Field photos of shaking table tests (Wang et al 2022a)

The finite element models of the Soil-single-structure, Soil-5-structure, and Soil-11-structure systems are established for carrying out the dynamic time-history analyses. The input ground motion is selected as a scaled seismic record Taft with a peak acceleration of 140 cm/s² and a time interval of 0.001 s (Wang et al 2022a). Figure 3 compares the numerical and experimental results in both time-histories and Fourier spectra for the accelerations at the top of the central structure in the Soil-single-structure system. A good agreement can be observed in Fig. 3 regarding the peak accelerations and maximum Fourier amplitudes between simulated and tested results. Likewise, the peak accelerations of the structures at the center for the Soil-single-structure, Soil-5-structure, and Soil-11-structure systems are further compared in Fig. 4. The numerical results show consistent trends versus test outcomes—namely, the acceleration demands of the central structure decrease with a larger structure number. The above comparisons indicate that the numerical model for the Soil-SDOF structure group system is reliable. The superstructure is the only difference between the Soil-SDOF structure group system and the Soil-frame structure group system. Considering that the adopted modeling method of frame structure has been widely used and validated [e.g., (Wang 2020; Zhang and Far 2021)], the presented numerical model for the Soil-frame structure group system can be applied to account for the SSGI effect and used in the subsequent parametric analyses.

Fig. 3

Comparisons between experimental and simulated results in time-histories and Fourier spectra for the accelerations at the top of the central structure in the Soil-single-structure system

Fig. 4

Comparisons of test and simulated results of peak accelerations at the top of central structures

3 Influence of structure height, soil shear wave velocity, and spectrum distributions of seismic records

3.1 Parameter consideration and model setup

Considering the wide use of reinforced concrete frames (RC-frames) worldwide, the dynamic interactions between homogeneous soil and pile-supported RC-frame groups are investigated.

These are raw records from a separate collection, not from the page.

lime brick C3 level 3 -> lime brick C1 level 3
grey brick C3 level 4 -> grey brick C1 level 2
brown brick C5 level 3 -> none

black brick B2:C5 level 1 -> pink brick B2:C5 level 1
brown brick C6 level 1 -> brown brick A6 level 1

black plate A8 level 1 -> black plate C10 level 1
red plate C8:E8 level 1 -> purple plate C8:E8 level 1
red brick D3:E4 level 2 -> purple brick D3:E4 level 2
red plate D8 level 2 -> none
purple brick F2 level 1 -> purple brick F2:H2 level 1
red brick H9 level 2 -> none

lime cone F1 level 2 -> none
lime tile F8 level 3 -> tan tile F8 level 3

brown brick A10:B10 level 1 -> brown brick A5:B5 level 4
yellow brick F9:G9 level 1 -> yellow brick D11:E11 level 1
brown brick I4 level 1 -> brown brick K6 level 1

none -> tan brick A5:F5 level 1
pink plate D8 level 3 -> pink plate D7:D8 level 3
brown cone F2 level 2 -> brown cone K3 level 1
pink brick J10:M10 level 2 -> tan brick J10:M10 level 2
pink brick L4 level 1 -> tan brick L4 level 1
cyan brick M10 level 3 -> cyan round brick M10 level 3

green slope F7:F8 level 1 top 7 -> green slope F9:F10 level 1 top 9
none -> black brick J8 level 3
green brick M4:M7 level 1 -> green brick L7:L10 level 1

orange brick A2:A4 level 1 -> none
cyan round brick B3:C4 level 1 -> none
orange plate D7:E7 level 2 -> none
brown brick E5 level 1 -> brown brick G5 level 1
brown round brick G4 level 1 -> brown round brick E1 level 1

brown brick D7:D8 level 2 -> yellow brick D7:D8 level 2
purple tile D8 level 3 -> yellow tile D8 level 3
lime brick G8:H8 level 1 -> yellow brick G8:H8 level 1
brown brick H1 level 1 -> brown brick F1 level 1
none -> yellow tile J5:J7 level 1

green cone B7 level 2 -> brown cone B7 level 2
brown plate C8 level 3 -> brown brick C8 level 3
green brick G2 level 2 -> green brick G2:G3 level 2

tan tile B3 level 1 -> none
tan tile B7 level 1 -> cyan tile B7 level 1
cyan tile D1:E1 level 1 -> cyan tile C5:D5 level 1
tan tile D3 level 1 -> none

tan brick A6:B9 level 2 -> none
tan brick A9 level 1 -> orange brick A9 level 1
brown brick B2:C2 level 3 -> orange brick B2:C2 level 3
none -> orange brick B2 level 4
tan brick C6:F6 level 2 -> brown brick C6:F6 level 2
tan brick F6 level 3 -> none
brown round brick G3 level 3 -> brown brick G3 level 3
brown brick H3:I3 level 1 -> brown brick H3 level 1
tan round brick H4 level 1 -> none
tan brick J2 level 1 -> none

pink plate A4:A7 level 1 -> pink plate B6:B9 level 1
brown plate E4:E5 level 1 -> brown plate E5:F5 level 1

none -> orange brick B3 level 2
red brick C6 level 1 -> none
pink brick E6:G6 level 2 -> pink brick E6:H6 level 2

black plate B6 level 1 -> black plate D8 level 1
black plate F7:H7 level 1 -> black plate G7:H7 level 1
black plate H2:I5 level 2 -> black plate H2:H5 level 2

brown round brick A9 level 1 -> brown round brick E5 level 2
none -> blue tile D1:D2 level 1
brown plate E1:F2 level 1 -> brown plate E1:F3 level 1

As shown in Fig. 5, the influence of structure height is examined by considering hypothetical pile-supported RC-frames with 3, 6, 9, 12, and 15 stories. The width and story height of all RC-frames are 6 m and 3.3 m; their foundations are designed as the 3 × 3 pile foundation. Moreover, the nomenclatures and detailed geometric parameters of the RC-frames are shown in Table 1. Besides, both the foundation and frame adopt the C35 grade concrete with the elastic modulus of 32,500 MPa (MHURD-PRC 2010b). The foundation scheme presented in Table 1 is applied to all soil conditions considering that the influence of pile length and diameter on the SSGI effect is limited (Wang and Zhang 2021). In engineering practice, detailed pile design should be conducted to examine, for instance, soil bearing capacity, and select the appropriate pile foundation under each distinct soil condition. Modal analyses on the fixed-base RC-frames reveal that the periods of F3, F6, F9, F12, and F15 frames are 0.380, 0.731, 1.112, 1.511, and 1.927 s, respectively.

Fig. 5

Plan and elevations of RC-frames and the diagram of pile foundation

Table 1 Detailed parameters of RC-frames with pile foundations

The shear wave velocities of soils range from 100 to 500 m/s to cover soil conditions at most building sites and comprehensively investigate their influence on the SSGI effect. The numerical model set the soil thicknesses as 20 m by referring to MHURD-PRC (2010a), as well as the plane size to be 58 m in length and 40 m in width. The length and width of the soil medium are greater than 5.0L, which can minimize the boundary effect in the finite element analysis (Han et al. 2013); this plane size is considered sufficient to capture the SSGI effect on the central structure. Furthermore, due to the high computational cost for running the 3D high-fidelity FEMs that cover a broad spectrum of influential parameters, six seismic records with distinctly different spectral characteristics are selected from the PEER Ground Motion Database and the peak accelerations of them are scaled to the same value, so as to adequately investigate the influence of spectral characteristics of seismic records on the SSGI effect. The selected motions’ key information are presented in Table 2, whereas their Fourier spectra with the peak acceleration of 1.0 cm/s² are shown in Fig. 6. These seismic records are ground accelerations recorded at the surfaces of soils. As such, seismic deconvolution analyses are conducted using code SHAKE (Schnabel 1972) to obtain the corresponding motion records at the bedrocks, which are subsequently used as the bottom inputs for the dynamic time-history analyses of different soil-structure systems.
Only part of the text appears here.